Jay Rayner 

Let’s abolish school holidays. It’ll save you feeding the children

What is the least you can get away with giving your kids for lunch at half-term before it starts looking like neglect?
  
  

Girl eating sandwich
“Are sandwiches OK? If sandwiches are OK, how about if you just nip out and buy them?” Photograph: Johner Images/Getty Images/Johner RF

Before we get going let’s accept that we all love our kids and wish only the best for the little darlings. Agreed? Good. With that established, let’s move on. Isn’t having to find something, dammit, anything to feed them across school holidays of the sort that are just beginning a total and utter pain in the arse?

People who usually leave the house for work suddenly find themselves marooned at home, without adult company, standing in front of a fridge, the contents of which simply aren’t engineered for an extra daily meal. Those of us who always work from home have different issues. We usually pass lunch standing in front of the fridge, prodding leftovers to see whether they’ve developed a furry crust, eating salami straight from the packet and eyeing cautiously a half-eaten packet of cheese strings.
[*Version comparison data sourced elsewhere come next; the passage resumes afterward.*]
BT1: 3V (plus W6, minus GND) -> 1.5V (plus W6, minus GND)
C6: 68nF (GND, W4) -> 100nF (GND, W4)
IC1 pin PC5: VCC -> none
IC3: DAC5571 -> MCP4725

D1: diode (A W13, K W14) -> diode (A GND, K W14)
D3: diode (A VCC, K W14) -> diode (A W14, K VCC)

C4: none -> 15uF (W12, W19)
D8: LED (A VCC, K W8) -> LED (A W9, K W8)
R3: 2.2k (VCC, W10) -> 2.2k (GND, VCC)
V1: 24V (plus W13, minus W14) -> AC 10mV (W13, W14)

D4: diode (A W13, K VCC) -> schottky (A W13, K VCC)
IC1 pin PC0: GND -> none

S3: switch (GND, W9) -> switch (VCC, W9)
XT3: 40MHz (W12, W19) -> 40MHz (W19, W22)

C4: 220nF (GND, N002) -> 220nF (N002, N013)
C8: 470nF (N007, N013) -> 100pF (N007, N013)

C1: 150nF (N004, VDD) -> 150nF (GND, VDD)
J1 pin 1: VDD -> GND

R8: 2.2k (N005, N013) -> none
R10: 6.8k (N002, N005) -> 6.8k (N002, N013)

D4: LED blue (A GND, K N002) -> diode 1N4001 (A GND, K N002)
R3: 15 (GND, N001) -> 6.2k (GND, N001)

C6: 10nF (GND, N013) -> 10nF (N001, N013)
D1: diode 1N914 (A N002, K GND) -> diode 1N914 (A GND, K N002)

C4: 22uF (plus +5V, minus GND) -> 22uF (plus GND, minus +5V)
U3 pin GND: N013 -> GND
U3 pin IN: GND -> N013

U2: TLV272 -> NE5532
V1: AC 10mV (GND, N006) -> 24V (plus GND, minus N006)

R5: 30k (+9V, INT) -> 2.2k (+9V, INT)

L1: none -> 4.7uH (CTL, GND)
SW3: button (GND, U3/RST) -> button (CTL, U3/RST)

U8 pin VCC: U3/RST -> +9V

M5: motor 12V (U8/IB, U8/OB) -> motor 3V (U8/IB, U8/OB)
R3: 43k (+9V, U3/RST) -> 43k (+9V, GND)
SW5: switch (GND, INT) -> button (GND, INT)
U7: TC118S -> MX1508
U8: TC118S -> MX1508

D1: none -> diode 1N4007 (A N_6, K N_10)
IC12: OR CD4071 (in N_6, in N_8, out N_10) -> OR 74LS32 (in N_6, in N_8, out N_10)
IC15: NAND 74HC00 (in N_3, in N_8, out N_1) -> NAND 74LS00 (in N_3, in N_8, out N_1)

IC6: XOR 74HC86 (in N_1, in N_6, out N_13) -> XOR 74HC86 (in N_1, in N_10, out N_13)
As a result, we are justifiably baffled by how demanding our own children are. I give you breakfast. I sort dinner. And now you want more? Can’t you go out and get a job or chase a fox or something? So what if you’re only seven.

From this comes a profound question; one which goes to the very heart of middle-class parenting: what is the least you can get away with giving your kids for lunch during the school holidays before it starts looking like neglect, and the little darlings start emailing social services?

Clearly at the top of this hierarchy of nutritional mediocrity is the bowl of curly pasta – don’t even think of trying to call it fusilli; we’re deep in the nursery now – with grated drifts of plastic cheese. A big steaming bowl of complex carbohydrates has the virtue of making you feel like you cooked, which obviously is a fine and nurturing thing. But really, the effort! Come day three you’ll be properly bored of that.

Which brings us to sandwiches. Are they OK? If sandwiches are OK, how about if you just nip out and buy them? Is that so bad? It’s what millions of people do every single day. In fact, wouldn’t you be doing your little ones a favour by introducing them to one of the key experiences of the world of work: the fridge-cold, utterly uninspiring supermarket sandwich, the eating of which represents the death of all your dreams and ambitions? Isn’t it better to ease them in to this stuff early?

And what if, while patrolling those supermarket aisles for convenience items so they can get back to the killing fields of Fortnite and you can get back to arguing with the dozy git from accounts while still in your pyjamas, you happened to clock a few shelves of Pot Noodles? Obviously, they don’t feature highly on the healthy eating lists from the Department of Health. Likewise, the way they fizz when you add the water is mildly disturbing. But turning on the kettle is a kind of cooking, isn’t it? And that’s like parenting. Isn’t it? Or maybe you could just throw open the fridge door and get the children to form a huddle about your thighs, while you throw down the festering leftovers.

At which point we must recognise that the issue of which I’m making light is, for those on low incomes, no laughing matter. We know free school meals can provide a much-needed form of support; their removal during breaks is a cause of anxiety. So I’ve got a suggestion. Let’s abolish school holidays. It will rescue the kids from boredom, stop them discovering how unambitious a cook you are, and save dosh. It’s a modest proposal.